Whether its fine-tuning supply chains, monitoring shop floor operations, gauging consumer sentiment, or any number of other large-scale analytic challenges, big data is having a tremendous impact on the enterprise.
The amount of business data that is generated has risen steadily every year and more and more types of information are being stored in digital formats. One of the challenges entails learning how to deal with all of these new data types and determining which information can potentially provide value to your business.
It is not just access to new data sources, selected events or transactions or blog posts, but the patterns and inter-relationships among these elements that are of interest. Collecting lots of diverse types of data very quickly does not create value. You need analytics to uncover insights that will help your business.

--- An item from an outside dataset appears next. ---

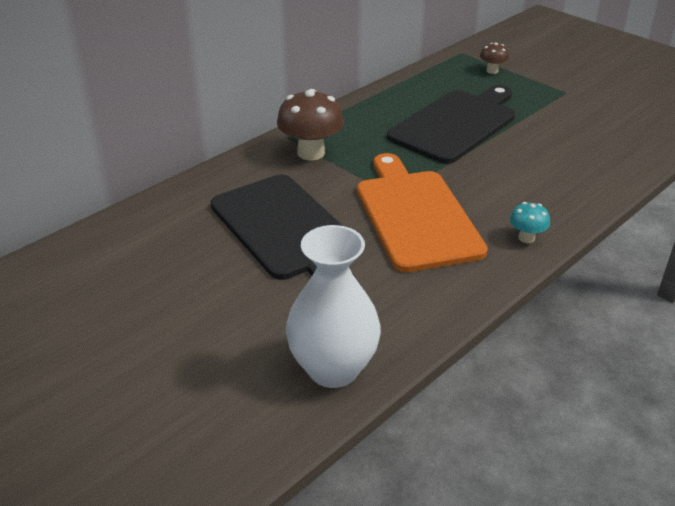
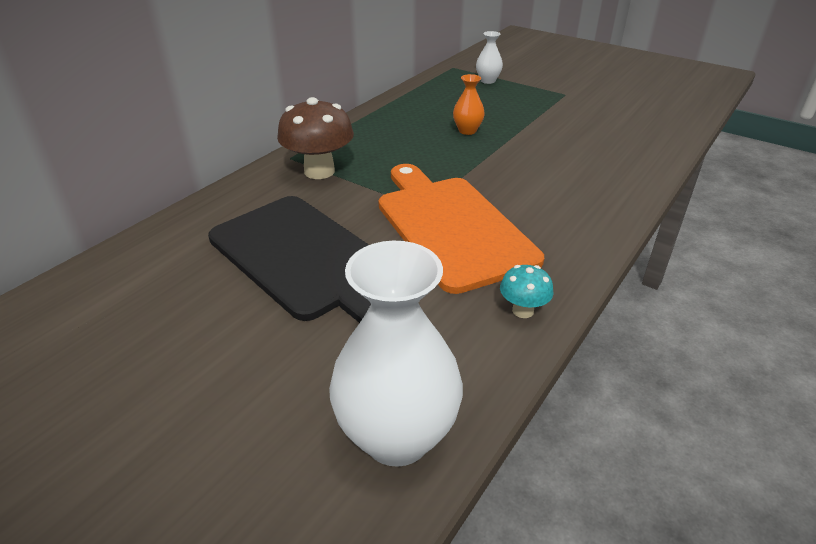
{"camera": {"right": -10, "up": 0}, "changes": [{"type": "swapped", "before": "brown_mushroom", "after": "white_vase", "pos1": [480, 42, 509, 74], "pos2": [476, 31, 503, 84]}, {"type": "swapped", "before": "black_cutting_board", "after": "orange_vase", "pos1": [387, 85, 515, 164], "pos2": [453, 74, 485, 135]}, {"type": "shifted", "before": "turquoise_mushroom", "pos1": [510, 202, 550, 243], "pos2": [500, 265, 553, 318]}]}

That’s what I have tried to post over here. Big data doesn’t only bring new data types and storage mechanisms, but new types of analysis as well. I hope I have done enough justification in giving enough go-through on the various ways to analyze big data to find patterns and relationships, make informed predictions, deliver actionable intelligence, and gain business insight from this steady influx of information.
Big data analysis is a continuum, not an isolated set of activities. Thus, you need a cohesive set of solutions for big data analysis, from acquiring the data and discovering new insights to making repeatable decisions and scaling the associated information systems for ongoing analysis. Many organizations accomplish these tasks by coordinating the use of both commercial and open source components. Having an integrated architecture for big data analysis makes it easier to perform various types of activities and to move data among these components.
I am actually not feeling well… So I am gonna wrap it up for today, Maybe I’ll come over here later and edit maybe…